Since E-Day (Egg Day) is coming up in August, when the six hens will be old enough to start laying, and since Emerson has become more aggressive with them, and since the chicken tractor is too small for that many chickens anyway, I decided to add on.  I am terrible at measuring things.  I do just as good a job eyeballing a length or walking a thing off and counting my foot lengths as I do with yardsticks or measuring tape.  I have an interesting set of curtains as proof of this. No matter how I try, and how clear-headed I am with the numbers, I get it wrong.  If I am to build a thing, I have to start with pre-measured lengths and not cut them. About fifteen years ago I built a very respectable movable chicken coop that way, using 2x4x8’s, a lot of chicken wire, screws and piano casters.

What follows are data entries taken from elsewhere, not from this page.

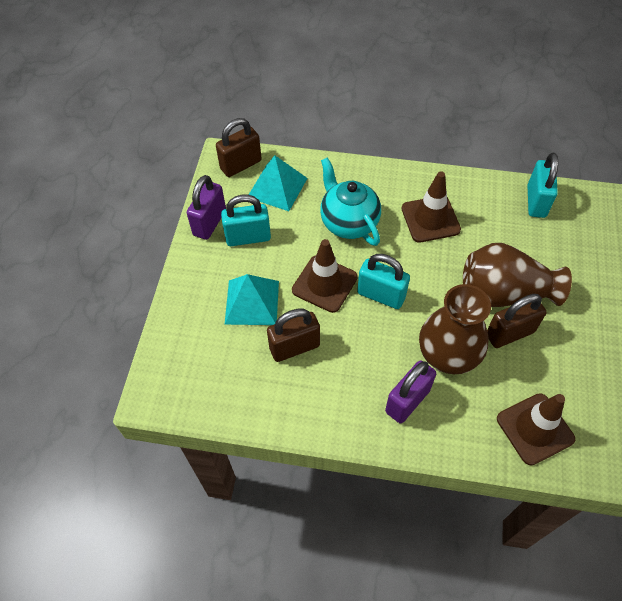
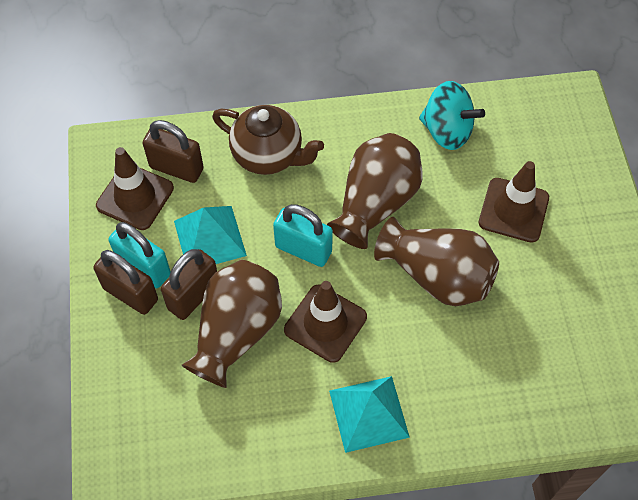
brown teapot: 0 -> 1
brown vase: 2 -> 3
purple padlock: 2 -> 0
turquoise padlock: 3 -> 2
turquoise spinning top: 0 -> 1
turquoise teapot: 1 -> 0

I didn’t cut any wood.  However that had to be dismantled when we moved and I used the wood for other projects.

Facinated Audience

If something bends or stretches, now, hoo-boy that’s a whole ‘nother story!  I’m all over it!  So today my ever-patient and forgiving daughter and I stood out in the blazing sun for a good eight hours and glued together a chicken coop extension made of leftover 3/4 inch PVC water pipe!  My sketch, of course, was on the back of some unopened junk mail, but I only had to run to the hardware store once in the middle of the day for some extra fittings.  Much as I don’t want to contribute any more to the manufacturing of plastic, I had all this pipe leftover so I’m recycling.  The coop is a rectangle divided in half lengthwise with chicken wire, so half of it becomes a bachelor quarters for Emerson, and the other half an extended run for the hens.  They will access it through a hole cut into the wire on the side of their coop, and they can keep company with Emerson on two sides of the coop without being, um, disturbed.  Emerson isn’t going to be very happy about it, but we  certainly didn’t ask him to be a rooster, either!   In fact, he was the smallest and least-aggressive looking chick in the bunch.

The door was made of 1/2 inch PVC

PVC is fun to glue; it bends and is forgiving, and if it is a little off, on a project like this, it’s okay!  If anyone ever asked me what kind of fingernail polish I use, I’d have to say Red Hot Blue Glue.  Working with wire is another story. I believe that all  discontented former employees, people with grudges who believe that the world is either out to get them or owes them more than what they have, all work at poultry wire companies.  Rolls of wire are treacherous and evil.  When you uncoil the thin wire that binds each roll of tightly wound chicken wire (or any other, for that matter), the roll slips and tries to nip off your fingers.  The outer edge is raggedly folded under, and the cut ends poke out at angles so as to scratch you and draw blood no matter how careful you are.  As you reach the end of the roll it requires almost superhuman strength to unroll, and if you are working alone it will recoil with a snap that can take you up with it.  Any work with poultry wire, no matter how innocent, ends in several copiously bleeding scratches and possible loss of limb.

Framed!

By seven o’clock tonight, we’d finished his side enough to move him in.  My daughter went to catch him and boy did he put up a fuss, making all the girls panic.  You’d think we’d tortured him every day since his second day on earth instead of treating him as a pet.  Perhaps I should put a photo of a dumpster or a stewpot up in his quarters just to make him reconsider his behavior.

Wire around all sides

So tonight Emerson is separated.  The girls were very concerned and he looked confused, but they share a wall at night and can plainly see each other.  He has a roost near theirs, too.  We didn’t get the girl’s side attached yet, and we need more chicken wire for their roof (we wired a tarp over it temporarily).  I’ve also decided that I will put wire on the bottom as well.  The PVC is lightweight and I’m afraid of raccoons getting under it.  I could always put it on small wheels and make a chicken tractor out of it, or fill the entire thing with water to make it heavier!  Or not.

I point out to my daughter constantly that other people are at the beach, or doing some typical summer activity, while we glue a coop, cob an oven, trim nails on our cat… all of which draw blood, come to think of it.  The chickens are laughing.